I don't think many area residents stop to pick up the local newspaper anymore. Is there a local daily paper anymore?
Certainly, more of us are getting "newsbreaks" over the wires. Services like Nyack Patch have taken over in our modern world of "faster" living and instant information. But it wasn't always that way.
On Saturday, August 3, 1850, John Charlton began publishing The Rockland County Journal in Nyack. His motto was: "Light, more light!" Then there was The People's Advocate, which lasted for three issues and then changed its name to the Nyack City & Country.
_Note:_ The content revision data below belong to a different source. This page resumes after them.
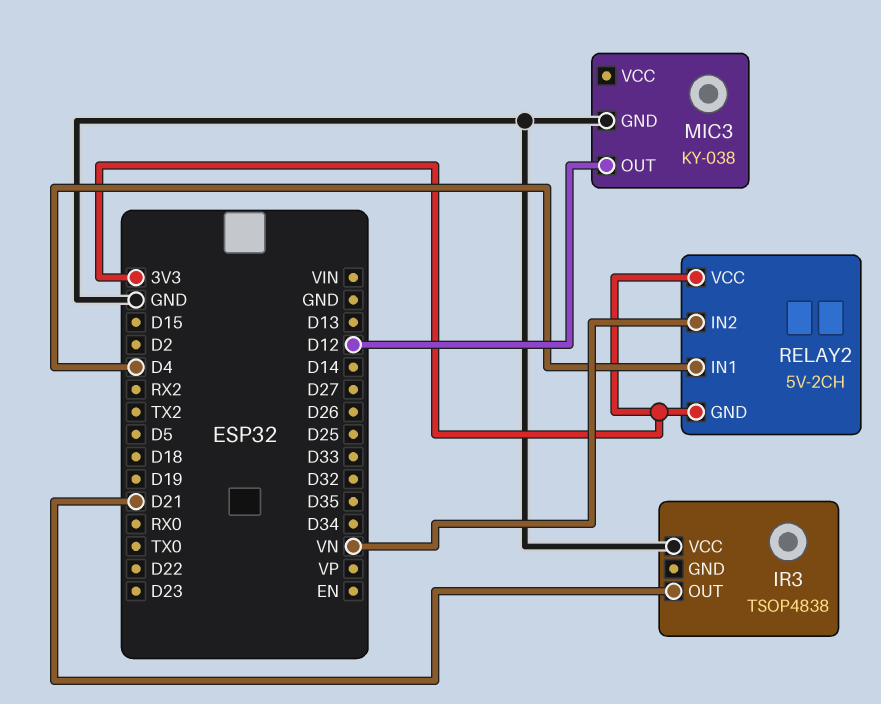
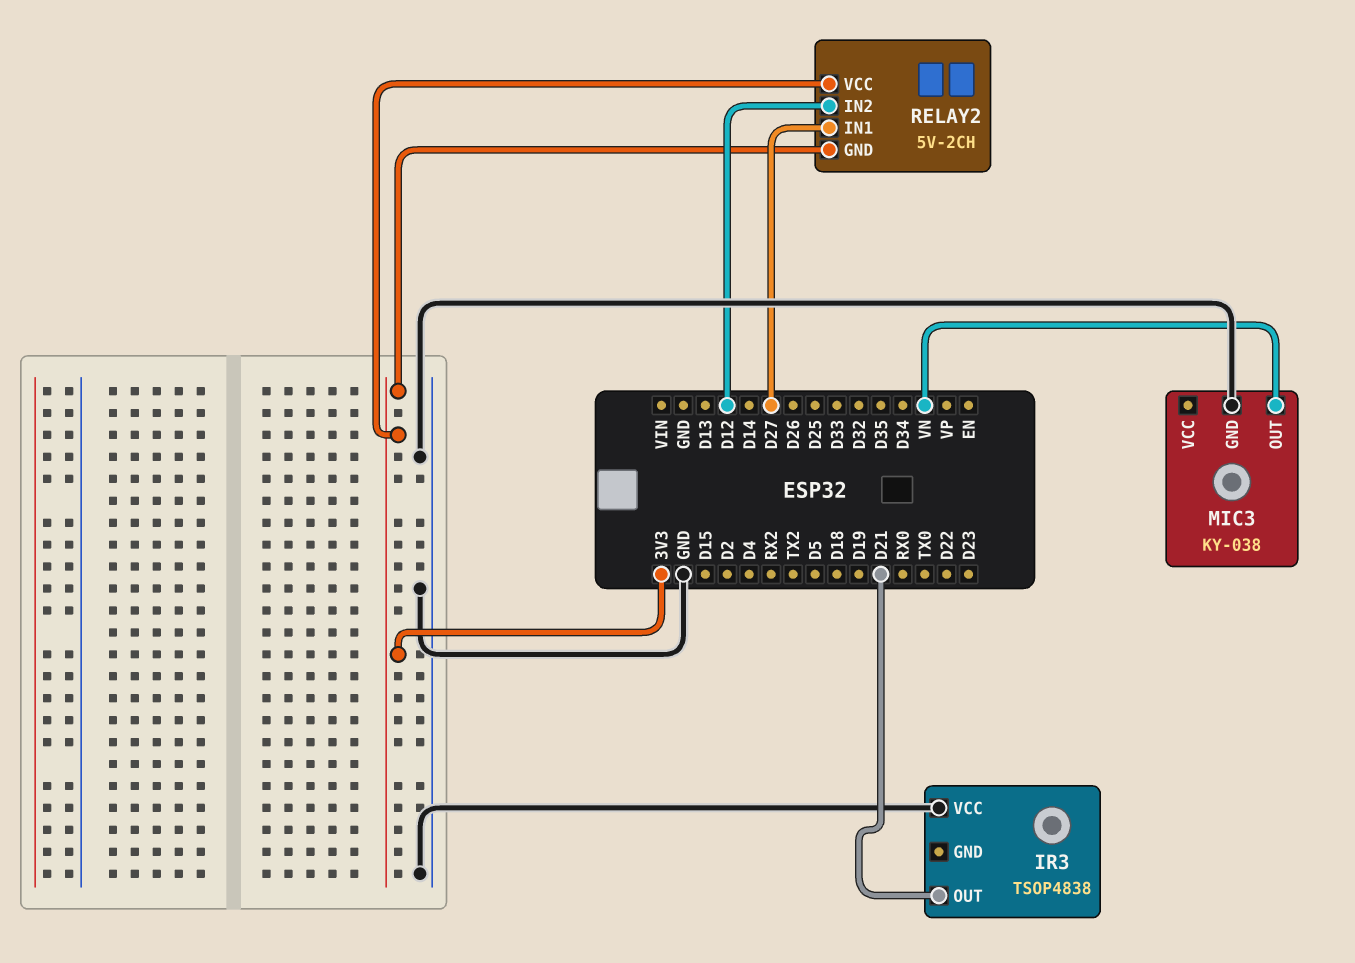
MIC3 pin OUT: D12 -> VN
RELAY2 pin IN1: D4 -> D27
RELAY2 pin IN2: VN -> D12

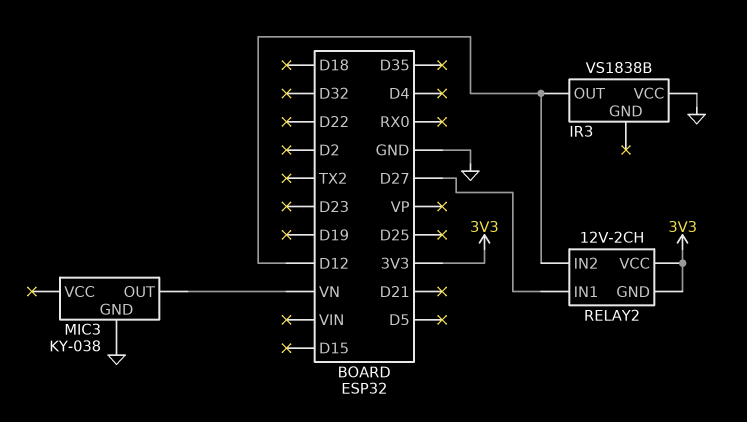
IR3: TSOP4838 -> VS1838B
IR3 pin OUT: D21 -> D12
RELAY2: 5V-2CH -> 12V-2CH

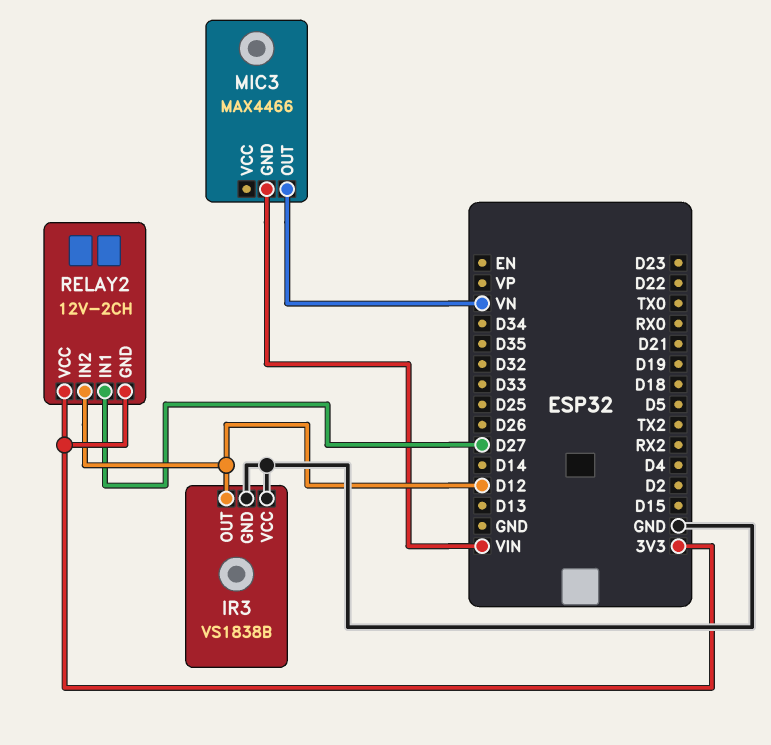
IR3 pin GND: none -> GND
MIC3: KY-038 -> MAX4466
MIC3 pin GND: GND -> VIN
A weekly paper was also published from 1859 to 1912 and then again from 1913 to 1921. A sideline of the Rockland Newsprint Company was printed every Friday from an office on the corner of Main and Broadway—a year's subscription cost $2.50. Robert Carpenter was the owner with Peter Snow the editor. The paper was sold out of the Nyack News Depot operated by John C. Haselbarth.
William C. Haselbarth purchased the original Nyack paper and renamed it The Nyack Evening Journal on May 8, 1880. His paper cost a reader $5 a year. In 1889, William's son Adam Haselbarth changed the name and began publishing The Rockland County Evening Journal. The paper was also a weekly, and was converted to the first daily newspaper in Rockland County. In 1916, Governor Morris Carnochen, owner of the Nyack Evening Star, purchased the paper. The newspapers merged and the Star was dropped.
The paper again merged in 1932 with the Nyack Daily News to form the Nyack Journal News. The name of the paper was changed to the Rockland Journal News in 1932 with offices at 53 Hudson Ave. in the village. Gannett Newspapers purchased the paper in 1982 and soon moved the offices to West Nyack ending more than a century of a local Nyack Paper.
There have been a few attempts to start another daily paper in the village, but it seems the hand-writing has been on-the-wall for years. Daily newspaper in print are fading fast. I guess we can all thank the inventors of the Internet. (No, I don't think it was Al Gore).